People v. Jackson
Does providing a police officer a false name upon being stopped in a traffic violation constitute the violation of MCL 750.217, Obstruction by Disguise?
On November 14, 1999, Michigan State Police stopped a vehicle for speeding. The driver, Gregory Jackson, gave the officer his brother’s name. Unfortunately, his brother’s license was suspended at that time and thus Mr. Jackson was cited for driving while his license was suspended. Mr. Jackson failed to appear in court and later his brother was arrested for failure to appear. The brother informed police of Mr. Jackson giving a false name, which ultimately lead to Mr. Jackson being charged with obstruction by disguise.
Was it a Violation?
But did Mr. Jackson actually violate MCL750.217, Obstruction by Disguise, by giving a false name to police officers?
The simple answer is no, he did not. In People v. Jones, the Court held that the word “disguise” refers to a defendant’s physical disguise of his person. When determining legislative intent (what the lawmakers intend for the law to do), the Court will first look at the ordinary meaning of the words used in the statute.
If the words are ambiguous, then the Court will look outside the words of the statue to determine the legislature’s intent. The word “disguise” was determined to be ambiguous thus the Court first looked at the meaning of a word by examining dictionary definitions. Upon examining the definition in multiple dictionaries, it is determined that the meaning of the word “disguise” must include the element of Physical concealment.
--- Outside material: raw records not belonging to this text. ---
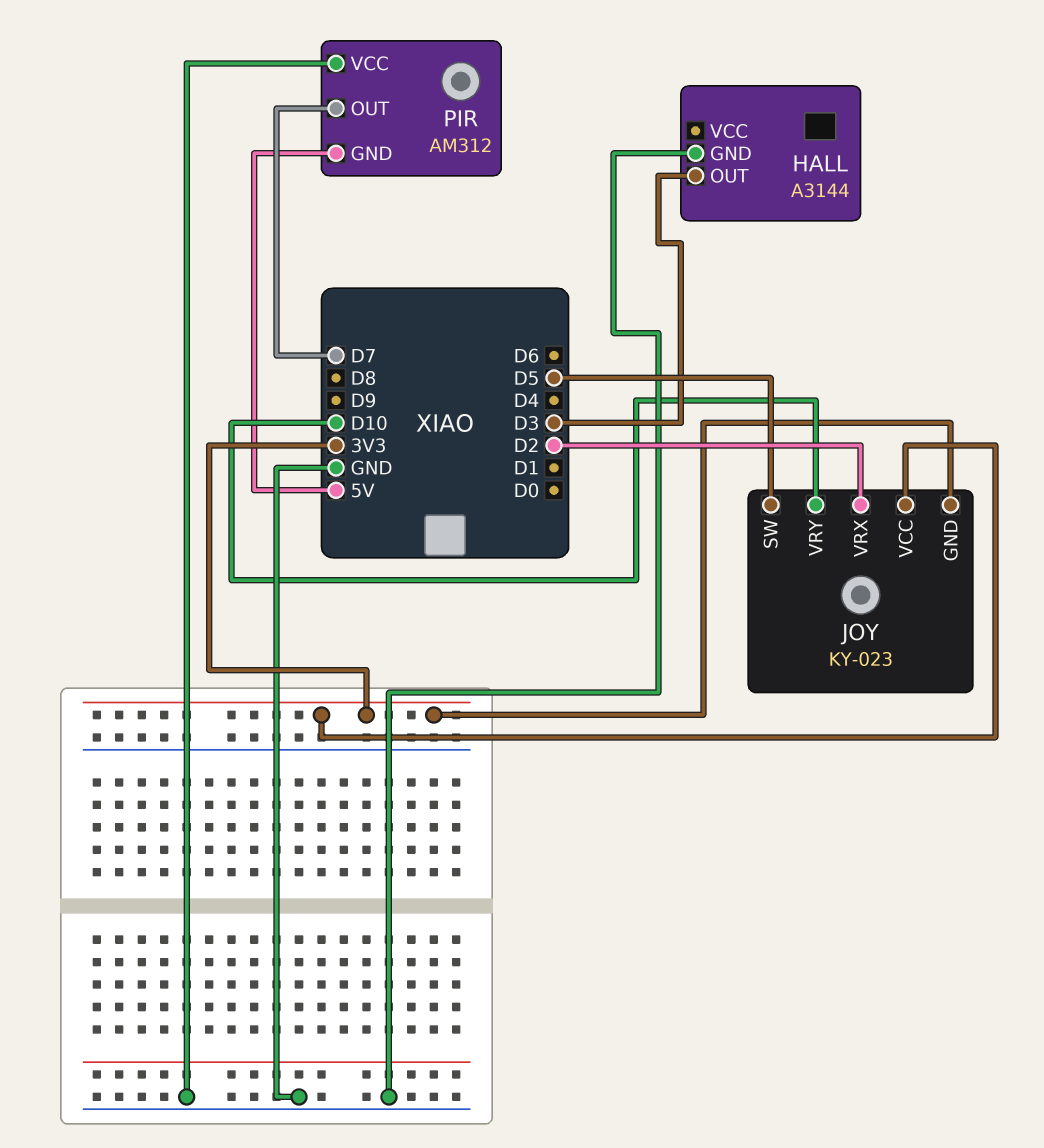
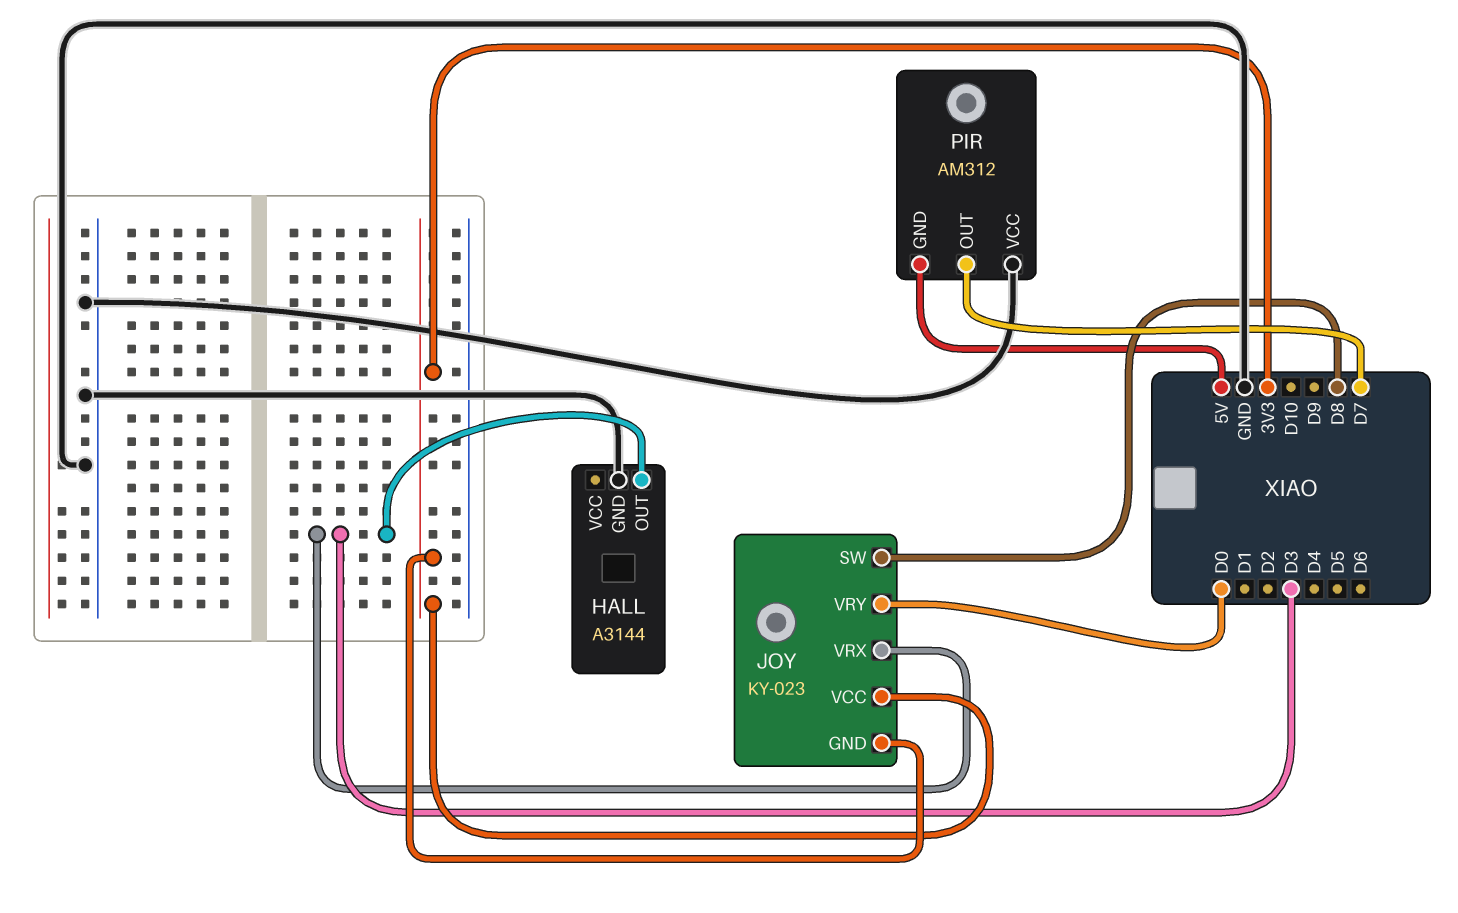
JOY pin SW: D5 -> D8
JOY pin VRX: D2 -> D3
JOY pin VRY: D10 -> D0

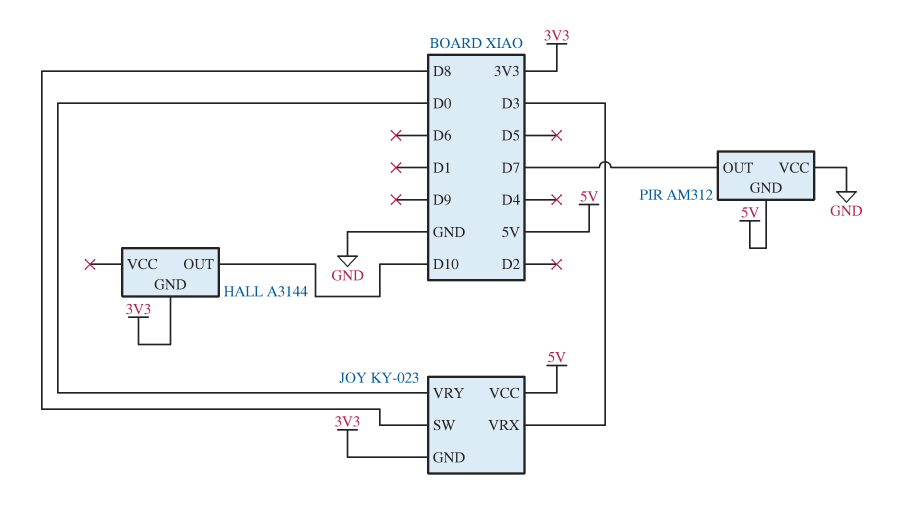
HALL pin GND: GND -> 3V3
HALL pin OUT: D3 -> D10
JOY pin VCC: 3V3 -> 5V

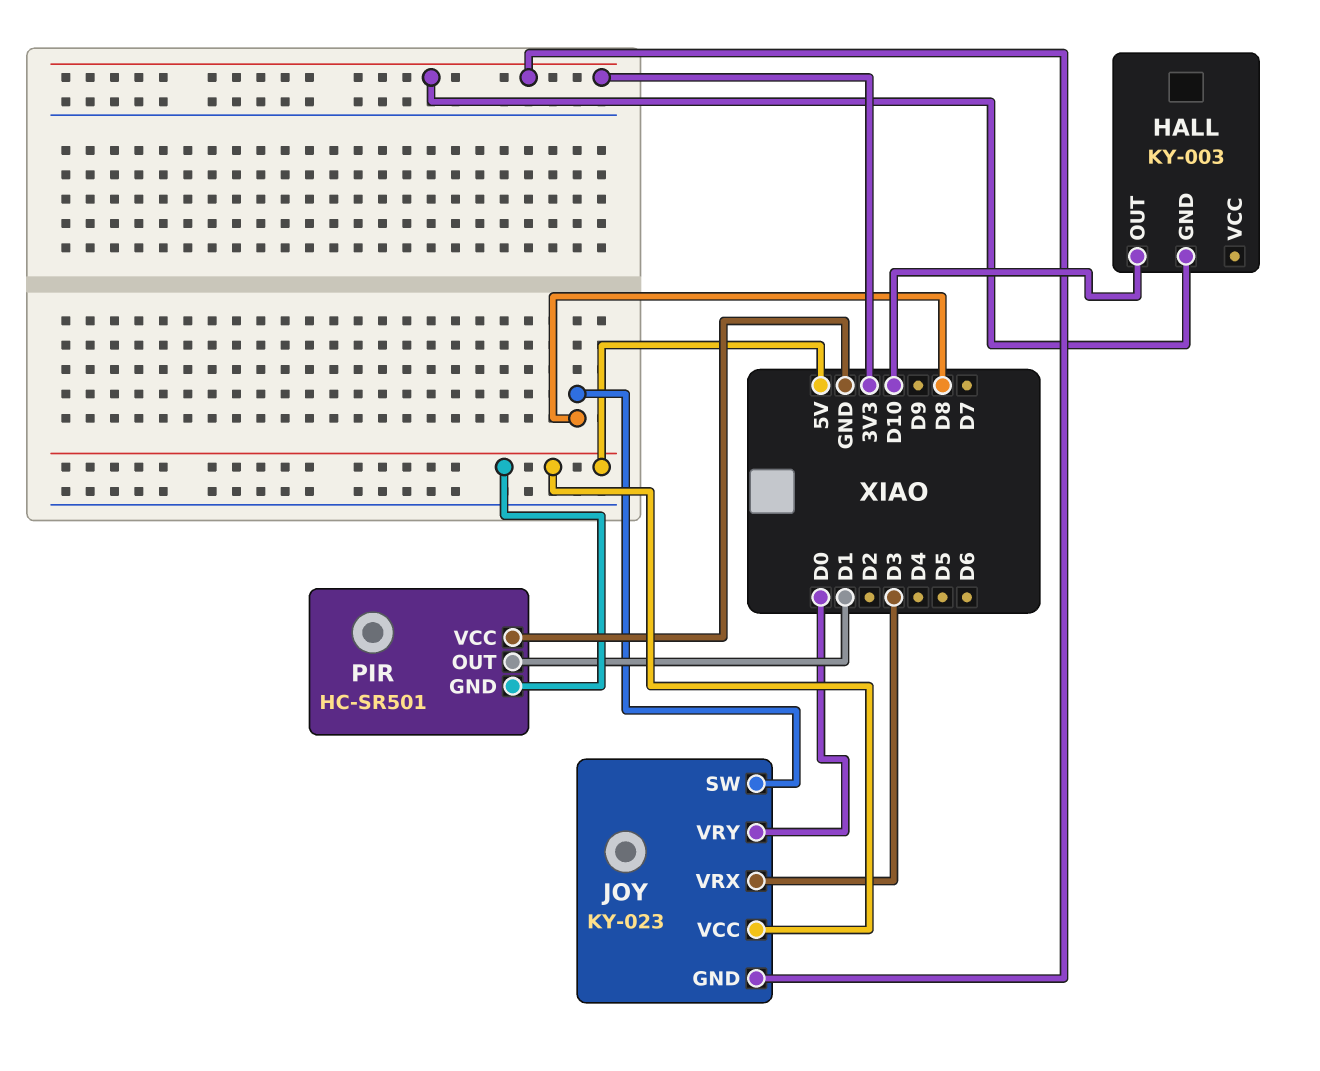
HALL: A3144 -> KY-003
PIR: AM312 -> HC-SR501
PIR pin OUT: D7 -> D1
What is Disguise actually mean?
Next, we look at the meaning of the word to an ordinary person, “disguise” is defined as a false appearance or physical misrepresentation of one’s identity in order to deceive another. In other words, common sense tells us that a disguise is directly related to our appearance, not just the use of words to deceive another about our true identity.
In this situation, Mr. Jackson only provided police officers with a false name, therefore, he could not have violated MCL 750.217, Obstruction by Disguise, as he did not physically conceal or alter his appearance in order to deceive police officers.
People v. Jackson
The People v. Jackson Court reaffirmed the Jones Court’s decision by concluding that MCL 750.217 does not apply to the conduct of providing a false or fictitious name to a police officer. The prosecutor should have charged Mr. Jackson with MCL 257.234(1)(h), Prohibited Conduct, which states that a person shall not “furnish to a peace officer false, forged, fictitious, or misleading verbal or written information identifying the person as another person.”